BPC-157 is a 15-amino-acid synthetic peptide whose sequence is derived from a partial region of human gastric body protection compound protein — a protein found in human gastric juice. The sequence is Gly-Glu-Pro-Pro-Pro-Gly-Lys-Pro-Ala-Asp-Asp-Ala-Gly-Leu-Val, and the compound has a molecular weight of 1,419.5 daltons. It was originally identified and studied by a Croatian pharmaceutical research group at the University of Zagreb beginning in the 1990s, and was at one point developed by Pliva Pharmaceuticals under the clinical designation PL-14736. No pharmaceutical-grade licensed drug has resulted from that development program.

## Why is BPC-157 sometimes called 'gastric pentadecapeptide'?

'Pentadecapeptide' simply means a peptide of 15 amino acids — 'penta' (five) plus 'deca' (ten). 'Gastric' refers to its origin: the sequence is derived from a gastric juice protein. You will see 'stable gastric pentadecapeptide BPC 157' in many paper titles from the Zagreb group; this phrasing emphasizes the compound's unusual stability in the gastric environment, which distinguishes it from most peptides of similar size. Research databases also index it as PL 14736, PL-10, and BPC 157 acetate depending on the salt form used.

## Is BPC-157 a natural compound or synthetic?

It is synthetic. The sequence was identified in a naturally occurring protein (human gastric body protection compound), but BPC-157 itself is a synthetic peptide manufactured by solid-phase peptide synthesis. The commercially available research chemical forms are BPC-157 acetate and BPC-157 free base; these are different salt forms of the same peptide. No natural food source or human biochemical process produces the isolated 15-amino-acid sequence in bioavailable quantities.

## What does 'stable in gastric juice' actually mean for research purposes?

Most peptides above a few hundred daltons degrade rapidly when exposed to gastric acid and pepsin. BPC-157 maintains its structural integrity in human gastric juice for more than 24 hours [1]. This stability is what makes oral and intragastric dosing routes plausible in rodent studies — the peptide survives the gastric environment long enough to be absorbed downstream. Whether this translates to sufficient oral bioavailability in humans to produce pharmacological effects is a question the cancelled Phase I pharmacokinetics trial (NCT02637284) would have addressed. The gastric stability is a pharmacological property, not a claim of human efficacy.

## What does current research show about BPC-157 for tissue healing?

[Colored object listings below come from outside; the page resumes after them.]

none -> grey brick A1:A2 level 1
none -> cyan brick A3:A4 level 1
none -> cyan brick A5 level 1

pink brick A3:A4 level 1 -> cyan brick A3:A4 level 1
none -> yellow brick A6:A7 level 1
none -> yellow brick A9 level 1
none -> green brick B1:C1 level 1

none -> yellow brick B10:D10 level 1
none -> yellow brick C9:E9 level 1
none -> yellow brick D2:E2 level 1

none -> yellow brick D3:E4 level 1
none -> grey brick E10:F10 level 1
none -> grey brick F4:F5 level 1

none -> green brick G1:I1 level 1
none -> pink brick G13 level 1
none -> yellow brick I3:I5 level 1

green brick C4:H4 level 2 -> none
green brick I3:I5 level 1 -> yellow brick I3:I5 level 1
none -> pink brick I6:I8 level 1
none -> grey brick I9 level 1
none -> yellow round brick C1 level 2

The preclinical literature — primarily in rat models — consistently documents accelerated healing of tendon, ligament, muscle, and bone injuries. In rats with surgically detached quadriceps muscles, oral BPC-157 enabled complete muscle-to-bone reattachment confirmed by MRI by day 28; saline controls showed permanent healing failure [5]. In ligament healing studies, both 10 μg/kg and 10 ng/kg intraperitoneal daily doses improved biomechanical tensile strength and collagen organization through 90 days [6]. A 2025 systematic review of 36 studies confirmed consistent functional and structural improvements across these tissue types [4]. Human data consists of three small uncontrolled pilot studies with no randomized comparator — the direction of findings is encouraging; the evidence quality does not yet support clinical conclusions.

## What human clinical data exists for BPC-157?

Three small human pilot studies have been published. First: a retrospective series of 12 patients with chronic knee pain receiving intra-articular BPC-157 injections; 7 of 12 reported pain relief lasting more than 6 months [4]. Second: a 12-patient pilot for interstitial cystitis; all 12 reported 80–100% symptom resolution at 6 weeks after intravesicular injection of 10 mg, and all had previously failed FDA-approved pentosan polysulfate [2]. Third: an IRB-approved (IRCM-2024-402) intravenous safety and pharmacokinetics study in 2 healthy adults who received up to 20 mg IV infusion with no adverse events and no clinically meaningful changes in cardiovascular, hepatic, renal, thyroid, or metabolic biomarkers [2]. A Croatian Phase II trial for inflammatory bowel disease (PL-14736) was conducted with rectal administration and reported as safe, but results were not published in peer-reviewed form [3]. No randomized controlled trial exists.

## Why does most BPC-157 research come from one group in Zagreb?

The BPC-157 literature is heavily concentrated in publications from Predrag Sikiric, Sven Seiwerth, and their colleagues at the University of Zagreb. This is partly historical — the group did the foundational work beginning in the late 1980s and 1990s, established the animal models, and has published continuously since. It also reflects a common pattern in research on compounds with limited commercial backing: when there is no major pharmaceutical company funding independent replication, the original group often remains the primary publisher. Independent analysis exists — the 2025 systematic reviews by McGuire et al. and Vasireddi et al. were conducted by authors at US academic medical centers — but they analyzed the Zagreb-group data rather than generating new primary data. Whether future independent replication confirms the Zagreb findings is the central open question in the field.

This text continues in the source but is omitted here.